José Iran Alves da Silva, de 67 anos, foi levado ao pronto socorro às pressas quando apresentou os primeiros sintomas de Covid-19. Idoso, hipertenso e tratando uma enfermidade na próstata, ele estava preso na Penitenciária 2 de Sorocaba, no interior de São Paulo, desde 2016. Morreu dez dias depois da internação. Tornou-se, assim, o primeiro preso do estado a morrer em decorrência do coronavírus, em abril de 2020.
Em seu último levantamento, o CNJ (Conselho Nacional de Justiça) registrou um aumento de 16,3% nas mortes causadas por Covid-19 em pessoas presas e servidores do sistema prisional, em todo país, entre fevereiro e março. No total, são 293 óbitos e 67.262 casos de infecção confirmados, até o fim de março.
A fim de diminuir o número de detentos, reduzindo os riscos de transmissão, desde março de 2020, o CNJ recomenda que penas em regime fechado sejam revertidas em prisões domiciliares, nos casos de crimes leves cometidos por pessoas que fazem parte dos grupos mais vulneráveis à doença. A CIDH (Comissão Interamericana de Direitos Humanos) reconheceu a ação do CNJ como exemplar. Mas muitos doentes e idosos ainda continuam nas prisões.
Em março de 2021, o CNJ emitiu uma nova recomendação, editada pelo presidente do conselho, ministro Luiz Fux. O texto contém medidas consideradas insuficientes para conter o avanço do vírus no sistema prisional.

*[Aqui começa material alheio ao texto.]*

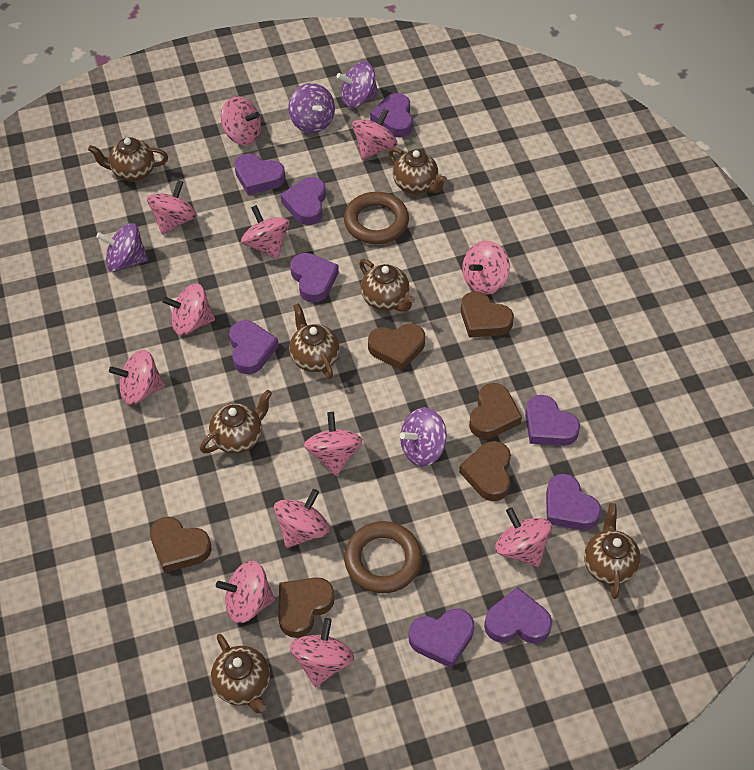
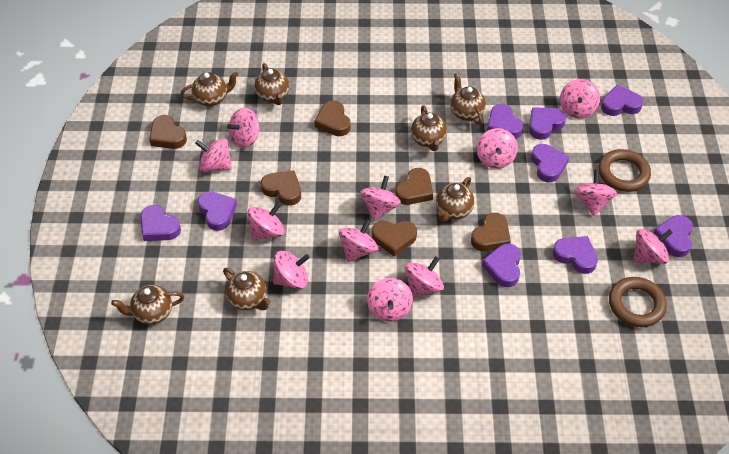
purple spinning top: 4 -> 0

Em um ofício encaminhado ao CNJ, organizações da sociedade civil, como a Rede Justiça Criminal, o Instituto Sou da Paz, a Anadep (Associação Nacional das Defensoras e Defensores Públicos), a Conectas Direitos Humanos e outras 13 entidades, criticaram as recomendações.
Um dos problemas é a falta de um plano efetivo de vacinação para as pessoas privadas de liberdade. De acordo com o advogado Gabriel Sampaio, coordenador do Programa de Enfrentamento à Violência Institucional da Conectas, mesmo as pessoas que estão enquadradas nos critérios de risco estão sendo preteridas. “O país tem um problema estrutural grave em relação à vacinação, o que também merece críticas, mas não se pode perder de vista a importância da vacinação para a população prisional e os servidores. Eles fazem parte da fase inicial dos grupos mais vulneráveis e mesmo assim não estão tendo a vacinação garantida”, analisa.

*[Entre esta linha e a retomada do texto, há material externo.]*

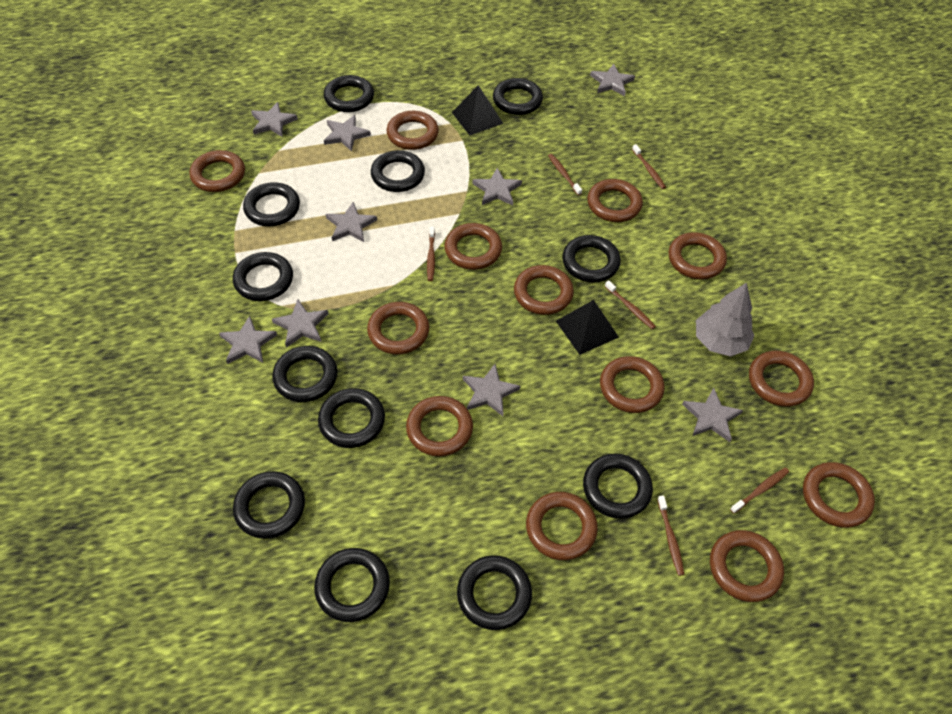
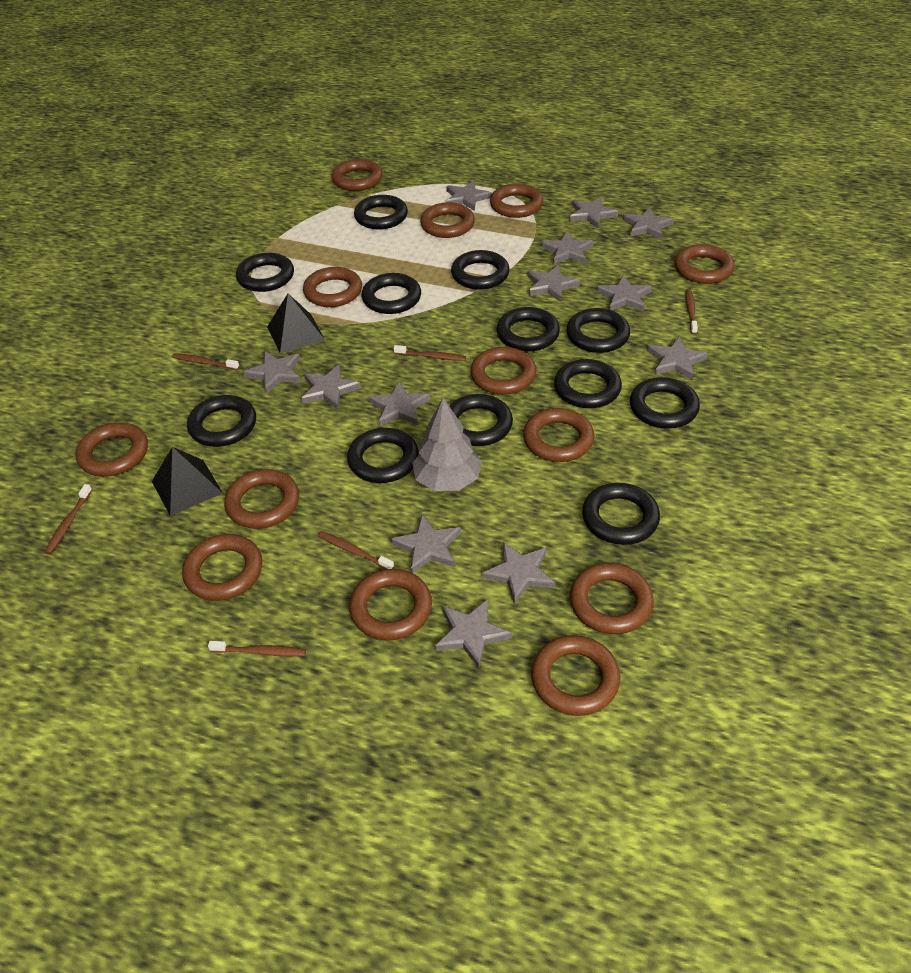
grey star: 9 -> 13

A substituição das audiências de custódia presenciais por encontros virtuais também foi outro ponto criticado. “Entendemos que a audiência de custódia deve ser presencial, em todas as circunstâncias, já que ela tem por finalidade garantir o contato imediato da pessoa presa com a autoridade judicial, certificando a proteção contra abusos praticados em situação de prisão e privação de liberdade”, pontua Sampaio. “É uma das garantias fundamentais mais importantes para o enfrentamento da violência institucional no sistema de justiça. O Estado precisa garantir isso.”
As preocupações são compartilhadas também pelo Subcomitê da ONU para a Prevenção da Tortura. “As pessoas privadas de liberdade constituem um grupo particularmente vulnerável [ao novo coronavírus] devido à natureza das restrições que já são impostas a elas e à sua capacidade limitada de tomar medidas de precaução. Nas prisões e em outros locais de detenção, muitos dos quais severamente superlotados e insalubres, também existem problemas cada vez mais agudos”, diz o relatório elaborado pelo órgão, em 2020.
Para Gabriel Sampaio, o aumento do números de mortes e a falta de recomendações mais precisas do CNJ chamam atenção, sobretudo, por conta da defasagem no número de testagens, o que sugere uma evidente subnotificação nos casos de infecção. “Essa preocupação é agravada pelo fato de termos cepas ainda mais transmissíveis na atual fase da pandemia no Brasil, que podem trazer resultados muito mais graves”, aponta ele, reforçando o descaso com uma população que já vive em um ambiente violador de direitos e garantias. “Antes da pandemia, o sistema prisional no Brasil já era reconhecido por seu estado de coisas inconstitucional. Agora, diante de uma fase ainda mais grave de contaminação, é importante que medidas mais urgentes sejam tomadas.”